Of course we are not only a people who wait—we continue to live and serve and relate and grow in these days. We don't want to wish our lives away. Yet at the same time we wait for an end to a difficult and disrupted period of life. We wait for an end to the suffering that has resulted from this pandemic. We wait for freedom to be out and to be close to loved ones. We wait for a return to our work and our volunteer activities. We are like those in the middle of a cold night (the watchmen on the city walls) waiting for the sun to rise, and to bring its light and warmth and hope.
We are those who wait for God; for the God who promises to never leave us or forsake us. We wait for the God who has redeemed the world in Jesus Christ and who is fulfilling his good purposes. We wait in the hope for the God who, in Christ, holds the future in his loving hands. I encourage you again to sit with Psalm 130, to reflect on it, and to let its message of hope shape your life today.

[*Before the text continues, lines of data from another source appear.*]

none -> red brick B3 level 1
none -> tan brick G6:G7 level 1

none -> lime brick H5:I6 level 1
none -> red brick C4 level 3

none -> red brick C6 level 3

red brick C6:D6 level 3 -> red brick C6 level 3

Grace and peace to you, in Christ.
Tasks from the Sermon of May 10th
(1) Pay attention to God’s work in the community. In the week ahead – write down 5 or 6 things that you read about in the course of the week, that are signs of God’s loving presence in the neighbourhood or the city or the world. Have you read a story about justice being done, about loving care being given, or about courage being exhibited? Make note of it, and 5-6 other things over the course of the week. And then, toward the end of the week, in your notebook, write a simple prayer of thanks to God for what you have seen.
(2) Pay attention to God in scripture. This week, you are invited to read Psalm 130 each day. A beautiful and short Psalm that speaks powerfully about who God is, about who we are, and about our relationship with God. I invite you to read this Psalm each day, and each day to make a note of something you discover in this Psalm. What do you discover about God? What does it make you think about your own life? How does it help you face the struggles of this pandemic? What does it make you think about waiting? As you encounter the Psalm, you are paying attention to God speaking.

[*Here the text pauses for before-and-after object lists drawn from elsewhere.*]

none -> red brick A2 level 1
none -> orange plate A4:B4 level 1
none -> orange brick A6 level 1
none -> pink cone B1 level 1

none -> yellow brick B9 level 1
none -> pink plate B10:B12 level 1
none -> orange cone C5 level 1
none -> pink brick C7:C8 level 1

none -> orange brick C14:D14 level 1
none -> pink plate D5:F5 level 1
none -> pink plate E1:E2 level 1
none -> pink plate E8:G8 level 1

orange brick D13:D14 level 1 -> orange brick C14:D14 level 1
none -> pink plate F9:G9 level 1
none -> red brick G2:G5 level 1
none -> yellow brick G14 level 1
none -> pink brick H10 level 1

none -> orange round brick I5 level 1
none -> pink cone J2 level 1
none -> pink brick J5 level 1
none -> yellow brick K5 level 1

(3) Pay attention to your life. This week, I invite you to take some notes each day on what you are experiencing, and thinking, and feeling in daily life. Just a simple few notes. And then, to write a prayer in relation to what you are experiencing. If you are experiencing fear, write a prayer seeking God’s comfort and peace. If you experience some surprising joy, then write out your thanks to God. If you discovered something new about yourself or your family, to thank God for that new insight. To think about our lives is one thing, but to think about our lives before the face of God, prayerfully, is to pay attention to God's presence with us particularly.